Алиев стал ощутимо спокойней, перестал лазить по тусовкам, менять девочек по три штуки за раз, и увлекся спортом. Он и до этого был довольно спортивным, другие сюда просто не попадали, не проходили вступительные тестирования по физкультуре, но теперь девочки говорили, что он начал делать это серьезно.

Я не собирала слухи о нем, совершенно. Просто как-то сами прилетали.

А еще он мне писал.

А я не банила больше.

Хотя его смс порой выходили за рамки приличия.

"Заучка, спишь?"

"В чем ты сейчас?"

"Фотку?"

"Не отвечаешь… Но читаешь. Хочешь, напишу, как в первый раз тебя заметил? Ты тогда уронила сумку. И встала передо мной на колени. В вестибюле, помнишь? И глаза свои подняла на меня. Я сразу представил, как беру тебя за волосы, как ты открываешь рот и…"

Я удаляла такое, не дочитывая, не желая знать, что он там себе воображал. О чем думал, глядя, как я стою перед ним на коленях. И не отвечала ему. Никогда.

А он писал.

"Не стала читать?"

"И правильно. Мудак я"

"Хочешь выйти поболтать? Я у подъезда"

Я подходила к окну и видела его навороченную машину у подъезда. Он уже давно выяснил, где я живу. И приезжал. Часто. Стоял, смотрел на дом. Курил. И строчил мне смс, периодически поглядывая на окна, чтоб выяснить, вижу я его или нет. И ловил меня. Всегда практически.

"Выходи. Поговорим"

"Я знаю, что Тани нет. Я знаю, что не будет ее всю ночь"

"Она не узнает"

"Выходи, заучка"

Я не выходила. Ложилась спать, глядя на вибрирующий сообщениями телефон. Улыбаясь отчего-то.

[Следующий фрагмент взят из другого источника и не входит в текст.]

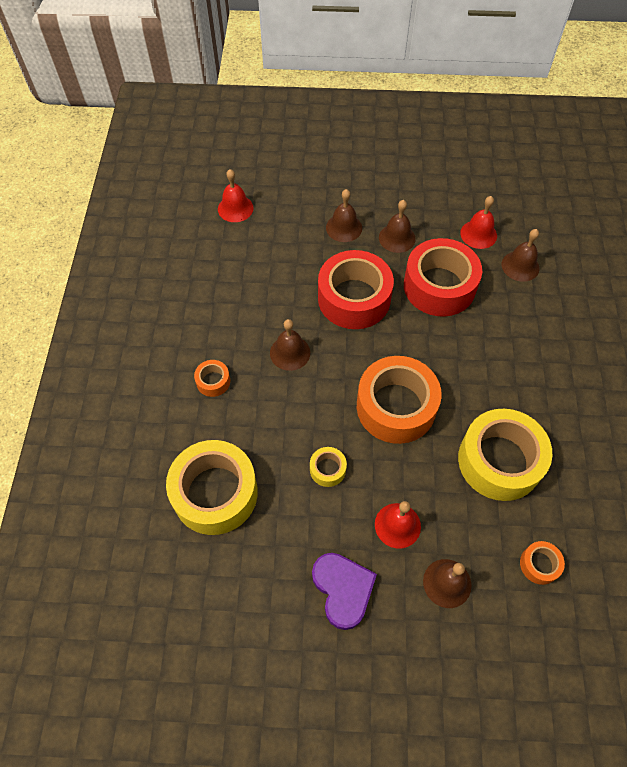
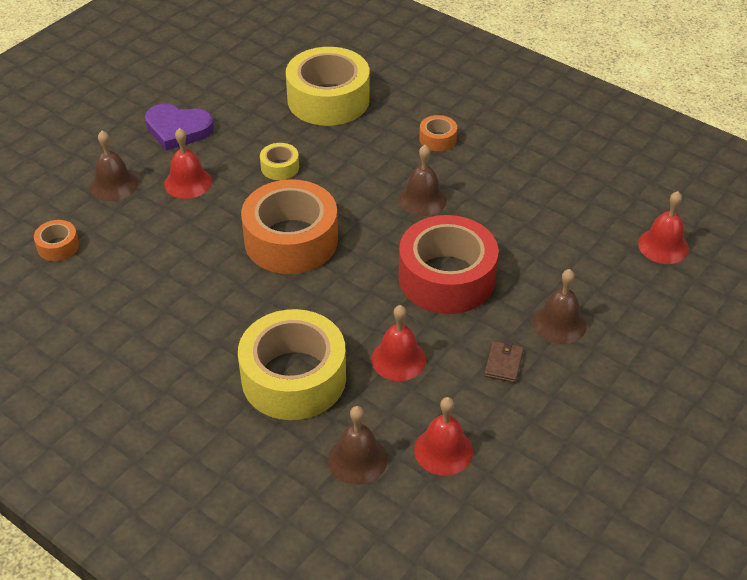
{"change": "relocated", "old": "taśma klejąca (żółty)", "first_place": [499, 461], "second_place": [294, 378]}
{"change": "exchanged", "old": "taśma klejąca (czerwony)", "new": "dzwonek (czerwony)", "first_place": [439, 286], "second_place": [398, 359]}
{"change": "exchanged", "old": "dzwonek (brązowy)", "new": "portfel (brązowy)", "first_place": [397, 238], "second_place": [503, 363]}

А в университете по-прежнему был его взгляд. Преследующий. Обжигающий. Тяжеленный. И это внимание постоянное, навязчивое, но в то же время словно отстраненное, словно ожидающее, будоражило, изматывало, бесило, напрягало, выводило из себя, мешало думать. Держало в напряжении, заставляя вспоминать те минуты, когда я была в его власти, в его руках. Его поцелуи, его шепот на ушко развратный, его недвусмысленное желание, транслируемое настолько ярко, что становилось больно в груди.

И вот теперь, за пару дней до Нового Года, он в первый раз заговорил со мной. И сразу же заставил вспомнить все те эпитеты, которыми я награждала его, болвана нахального. Потому что первое, что слетело с его губ, был упрек. Несправедливый и глупый.